Tuesday, August 17, 2010

1927. STINGING NETTLE TART with BACON and PARMESAN

1 recipe tart dough
8 cups fresh nettles (use gloves to remove stems; wash; you should have about 6 cups of leaves)
1 tablespoon aged balsamic vinegar
4 thick slices bacon
1 shallot
3 eggs
1 cup heavy cream
1/3 cup Greek yogurt or sour cream
1/2 cup freshly grated Parmesan cheese
salt, freshly ground black pepper
a few scrapes of fresh nutmeg

Bring a large pot of water to boil. Add the washed nettle leaves (did I mention you should be wearing gloves??) and simmer for a few minutes. You don't want to cook them and mute that green, just deactivate the DEVIL in them. Drain. Pulse in a food processor until chopped, but not pureed. Drain well and squeeze all water from them. Sprinkle on the vinegar and season with salt and pepper.

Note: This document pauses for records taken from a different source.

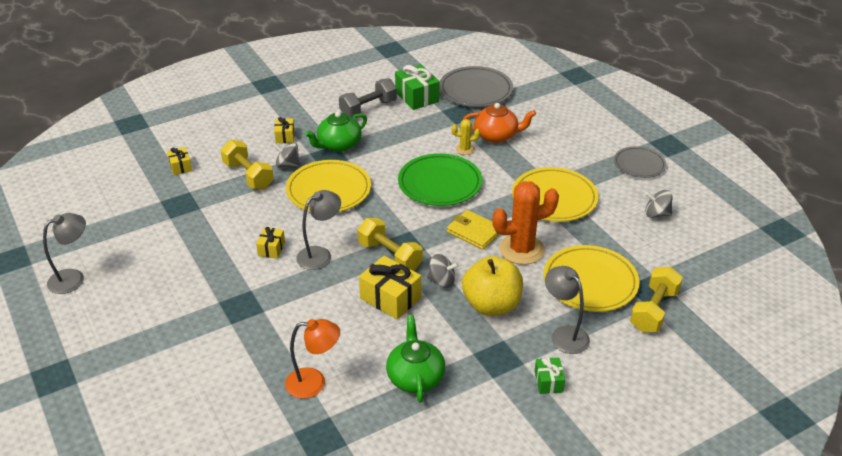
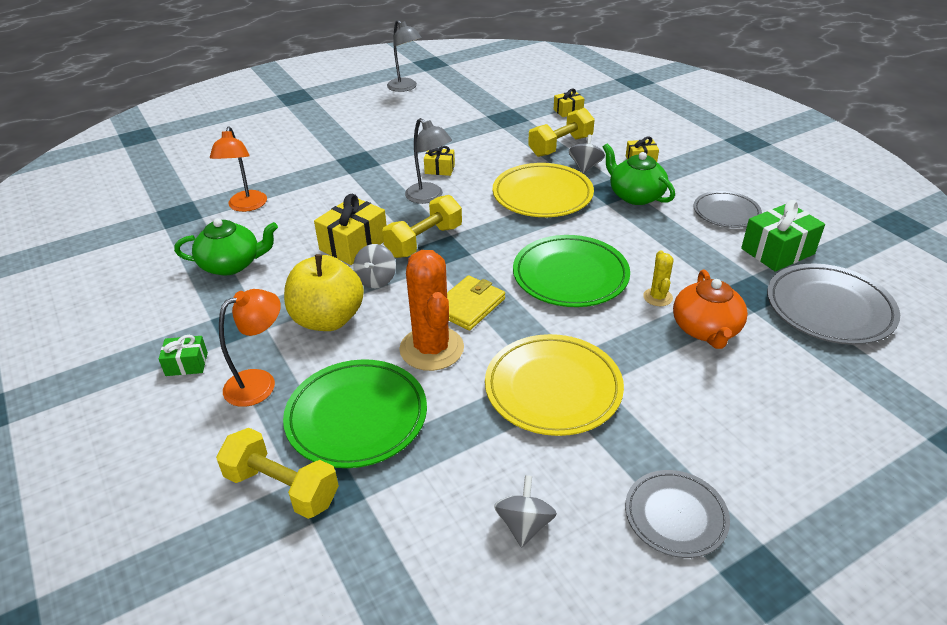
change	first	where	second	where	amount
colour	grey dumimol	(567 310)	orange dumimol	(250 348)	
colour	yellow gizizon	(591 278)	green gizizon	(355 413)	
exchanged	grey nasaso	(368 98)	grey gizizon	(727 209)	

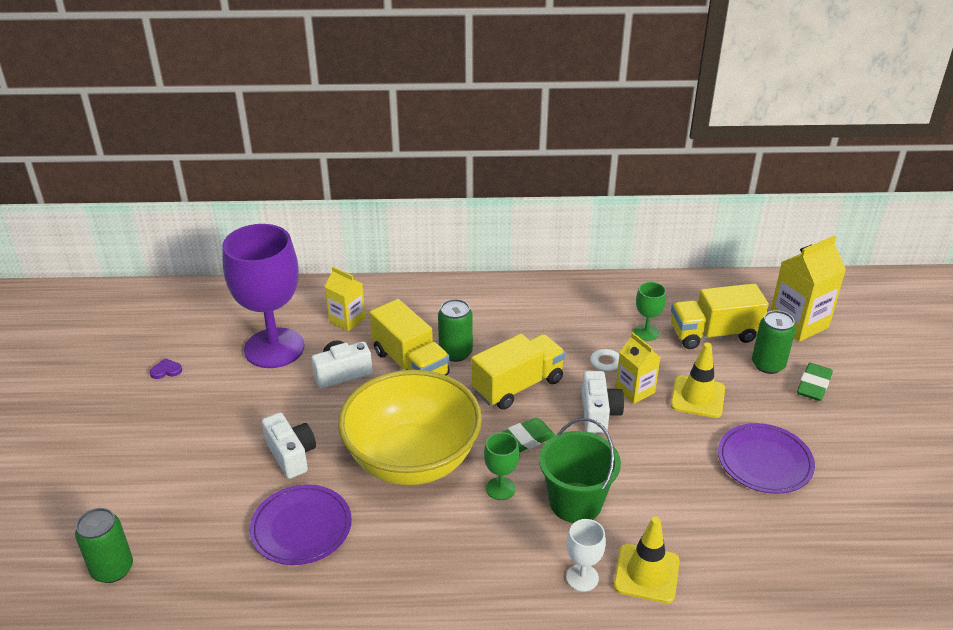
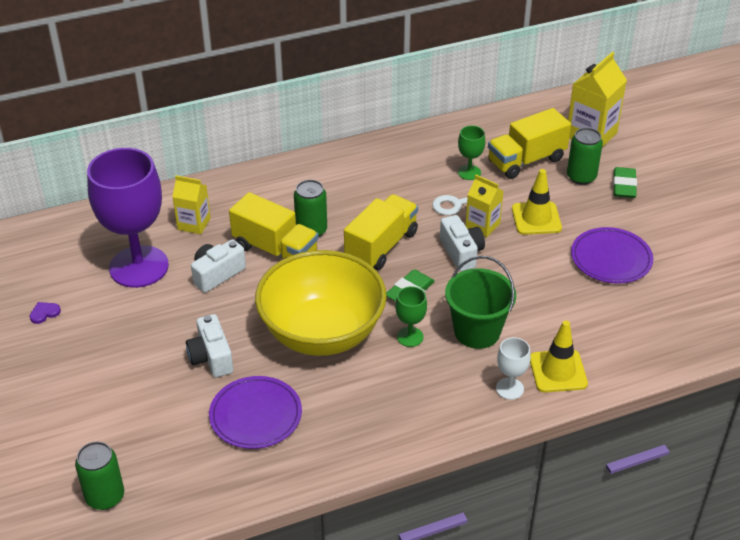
change	first	where	second	where	amount
spun	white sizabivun	(289 446)		(209 345)	150 degrees counterclockwise

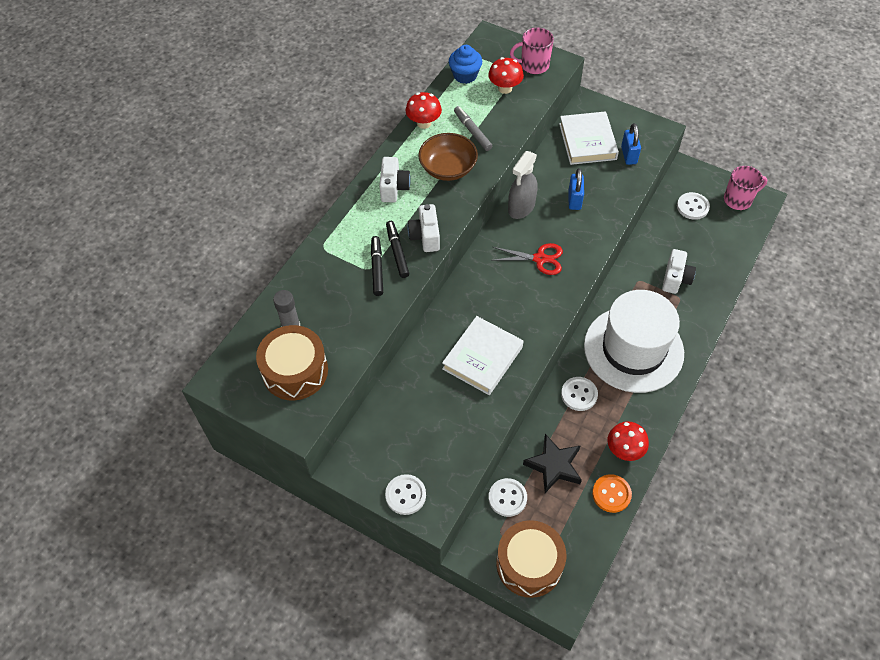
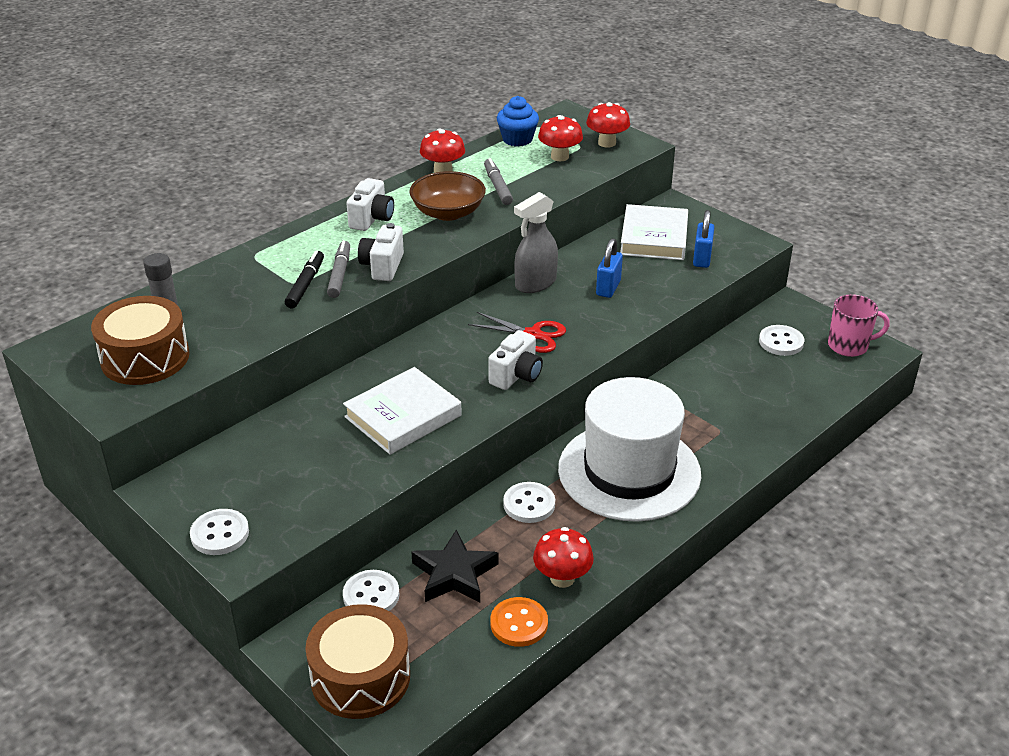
change	first	where	second	where	amount
colour	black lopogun	(397 249)	grey lopogun	(338 269)	
relocated	white sizabivun	(679 271)		(515 360)	
exchanged	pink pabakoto	(532 50)	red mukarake	(608 124)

Chop the bacon and brown in a large skillet. If there is more than 2 tablespoons of grease, remove some of it. To the bacon and grease, add the shallot. Cook until just short of golden, stir in the nettles and toss around for a minute or two. Remove from heat and cool.

Beat eggs, dairy, cheese, salt and pepper to taste , and a bit of nutmeg.

Press the tart dough into and up the sides of a tart pan with a removable bottom. Spread the cooled nettle and bacon mixture evenly over the tart shell.


Pour in the custard and jostle the pan a bit to even it out. Place on a sheet pan and bake at 375 degrees until puffy, set, and golden, about 30-35 minutes. Let cool slightly before serving--this tart is more tasty if it's just warm, not blazing hot.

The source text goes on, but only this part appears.